Morningstar regards Dimensional Global Small Company Trust (6467) as one of the best ways to invest in small cap stocks.

This is reflected in the strategy's Morningstar Analyst Rating, which was recently boosted to Gold from Silver.

What is a small cap?

In Australia, the term small cap typically refers to companies outside the top 100 listed companies, with market capitalisations of between $100 million and $2 billion.

Among US-listed companies, small cap stocks can range in size from $465 million (US$300 million) to $3 billion (US$2 billion). But because the share prices of such companies can fluctuate wildly over short time periods, companies valued at up to $15.5 billion (US$10 billion) are also found in the small cap universe.

Small-cap stocks are often seen as a barometer of investor sentiment and tend to be among the first to recover in an economic revival.

The Russell 2000 index, which tracks US stocks ranked between 1000 and 3000 by market capitalisation, is down more than 30 per cent from its February peaks.

By comparison, the S&P 500 - an index of the largest US-listed companies - is down 20 per cent over the same period.

Morningstar manager research analyst Edward Huynh is confident the Dimensional strategy will beat the benchmark over the longer-term. This is despite the fund returning a loss of -21 per cent in the first quarter 2020, slightly worse than the benchmark's - 19 per cent return.

The strategy's performance for the 12 months to 31 March 2020 also lags both peers and the index, as the fund struggled during the coronavirus sell-off.

Highly diversified

The team running the Dimensional strategy selects stocks from across 25 countries- the largest regions are the US, Western Europe and Japan - to build a portfolio of more than 4,500 companies.

The large volume of companies across a diverse range of sectors also means the team doesn't need to trade frequently - which is reflected in its low portfolio turnover of around 15 per cent.

This is also a key reason for the fund's low annual fee of just 0.65 per cent, which compares favourably to the peer median of 1.38 per cent.

"It's critical to evaluate expenses, as they come directly out of returns," says Huynh, noting Dimensional's fee ranks among the cheapest in the Morningstar's mid-to-small cap category.

Companies are predominantly from the industrials, consumer discretionary and financial sectors, and the fund is notably underweight in property companies.

Dimensional's Asia Pacific portfolio manager Bhanu Singh and a team of a dozen analysts select the smallest 10 per cent to 15 per cent of companies within any given country.
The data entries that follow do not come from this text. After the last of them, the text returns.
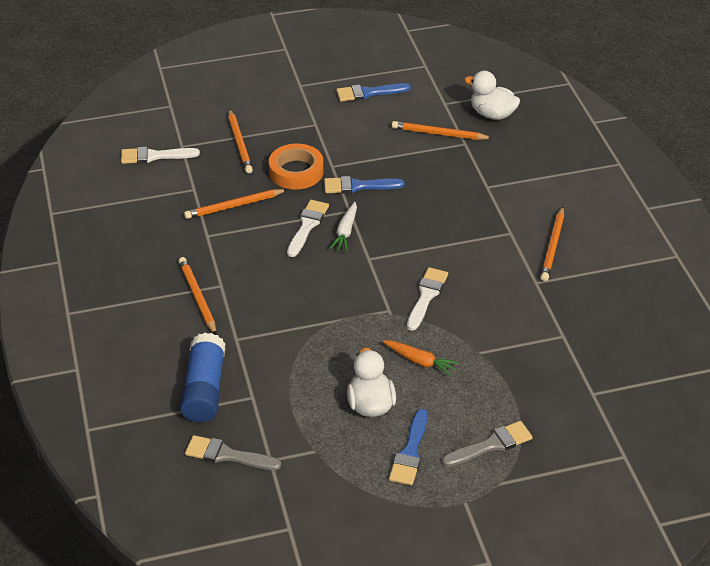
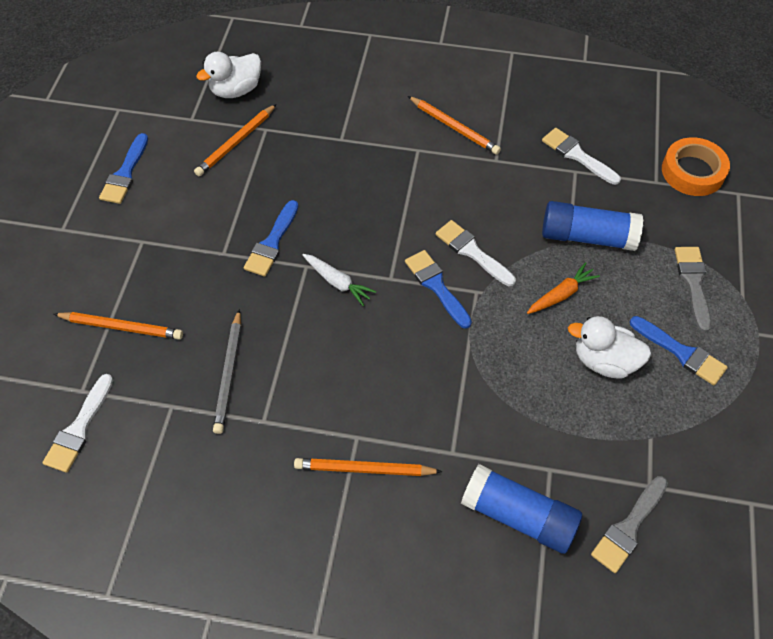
camera: 65 degrees left, 15 degrees up
(234, 206) = (229, 373): orange pencil -> grey pencil
(296, 171) = (210, 290): orange tape -> orange tape (692, 171)
(307, 226) = (307, 314): white brush -> white brush (577, 155)
(378, 286) = (436, 286): none -> blue brush
(493, 362) = (587, 236): none -> blue glue stick

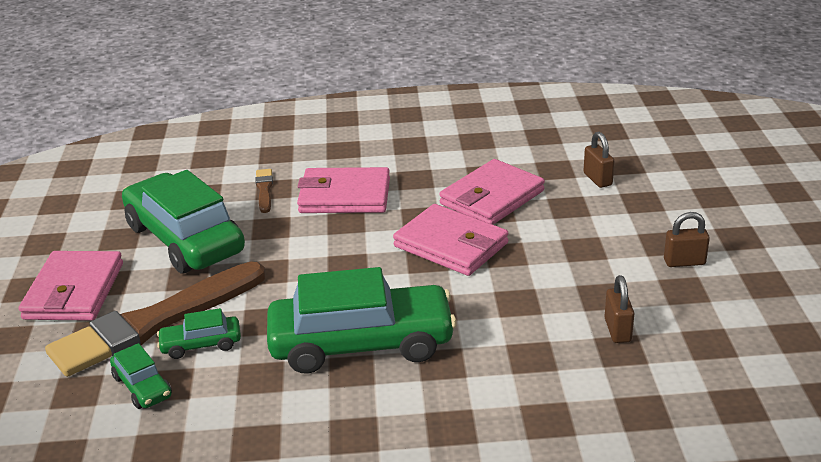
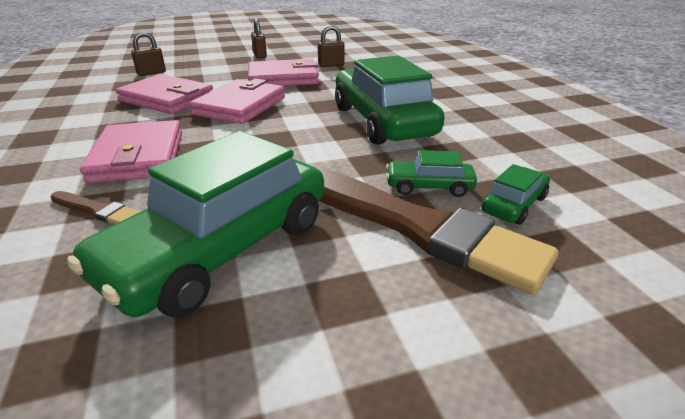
camera: 105 degrees left, 0 degrees up
(74, 291) = (380, 329): pink wallet -> pink wallet (283, 78)
(201, 344) = (429, 187): green car -> green car turned 120 degrees clockwise
(264, 190) = (97, 210): brown brush -> brown brush turned 135 degrees counterclockwise

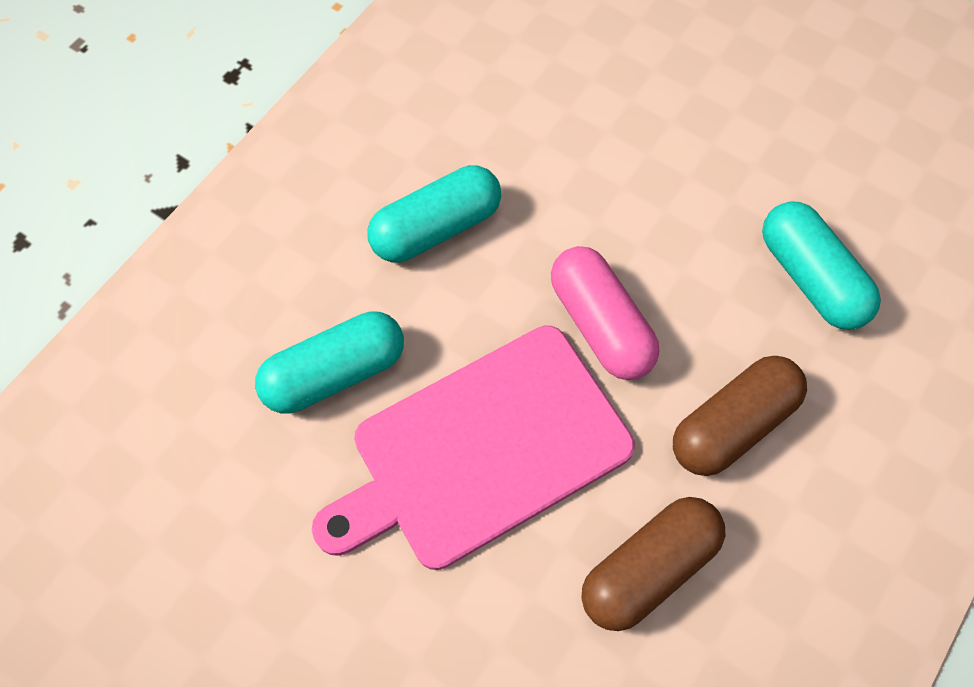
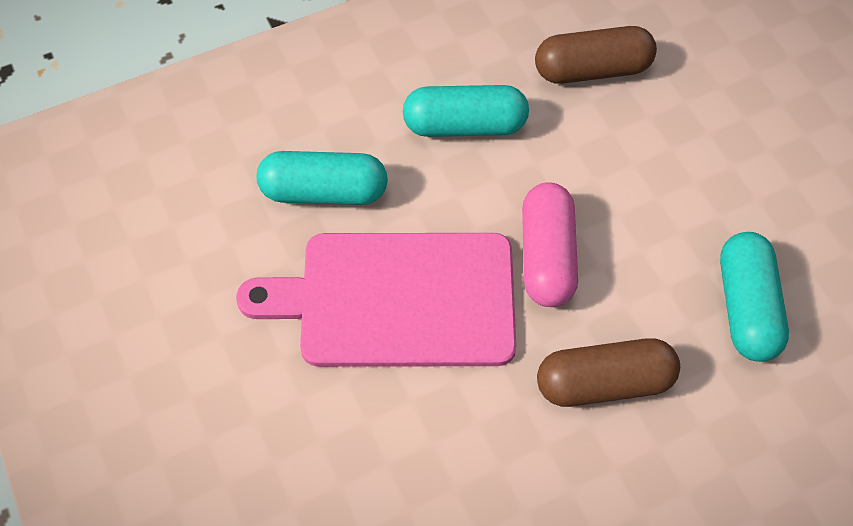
camera: 30 degrees right, 5 degrees down
(648, 568) = (467, 449): brown capsule -> brown capsule (592, 70)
This means the fund holds more micro-cap stocks than many other small cap funds.

Speaking with Morningstar.com.au last month, Singh conceded Dimensional's valuation-focused approach had contributed to underperformance during March.
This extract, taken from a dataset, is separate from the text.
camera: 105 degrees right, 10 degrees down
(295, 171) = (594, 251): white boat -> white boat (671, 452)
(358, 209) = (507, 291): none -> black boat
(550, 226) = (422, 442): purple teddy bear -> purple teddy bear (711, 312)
"Looking over the last six months or so, we have been focused on energy and industrials, which have done poorly coming into this period," he says.

"These things do move quickly because market prices are forward looking. So, when things change, we take that into account."
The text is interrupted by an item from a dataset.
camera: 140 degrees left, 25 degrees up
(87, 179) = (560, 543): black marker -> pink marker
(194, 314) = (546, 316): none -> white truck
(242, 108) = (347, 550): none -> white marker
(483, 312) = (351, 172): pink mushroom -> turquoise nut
And he says his team's valuation approach doesn't always favour one set of sectors over others, but changes over time.

"For example, in Australia we see this flip between financials and materials going on, and over the last 10 years, I've seen that switch happen twice," Singh says.

When the market fell by over 50 per cent between November 2007 and February 2009, value declined an additional 10 per cent, says Marlena Lee, Dimensional's head of investment solutions.

And in the recovery period between March and May 2009, when the market gained 35 per cent, value stocks returned 55 per cent.

"We also saw a similarly quick recovery during the tech boom in the US, followed by a quick reversal the following year when tech companies started to fall," she says.

3 top stocks

Because of the large number of companies, individual weights within the Dimensional fund are relatively low. But two of the biggest holdings are healthcare names Teladoc Health and Insulet, which comprise 0.25 per cent and 0.22 per cent of the portfolio.

Teladoc is the oldest telemedicine company in the United States, founded in 2002 in Texas, US by NASA flight surgeon Byron Brooks and serial entrepreneur Michael Gorton.

"The initial concept was likely borne from a NASA physician’s concern in monitoring astronauts during space travel, which translates to the current trends in accommodating patients virtually to avoid unnecessary healthcare expenditures," says Morningstar US equity analyst Soo Romanoff.

Insulet is a Nasdaq-listed medical device company that manufactures insulin pumps. The company holds a Morningstar Narrow Moat due to its long track record, intellectual property and materials engineering expertise.

Morningstar's Debbie Wang says this rating "reflects our belief that the firm is more likely than not to deliver normalised excess returns over the next decade."

Another Morningstar-rated company within Dimensional's top 10 holdings is Monolithic Power Systems.

Also holding a Narrow Moat, the firm’s portfolio ranges from power converters, switches, sensors, and control systems used within the industrial, automotive, communications, computing, and consumer markets.

"Despite the economic headwinds from COVID-19, we share management’s optimism that Monolithic will be able to capitalise on secular growth trends across its diversified segments over the long term," says Morningstar equity analyst sector head Brian Colello.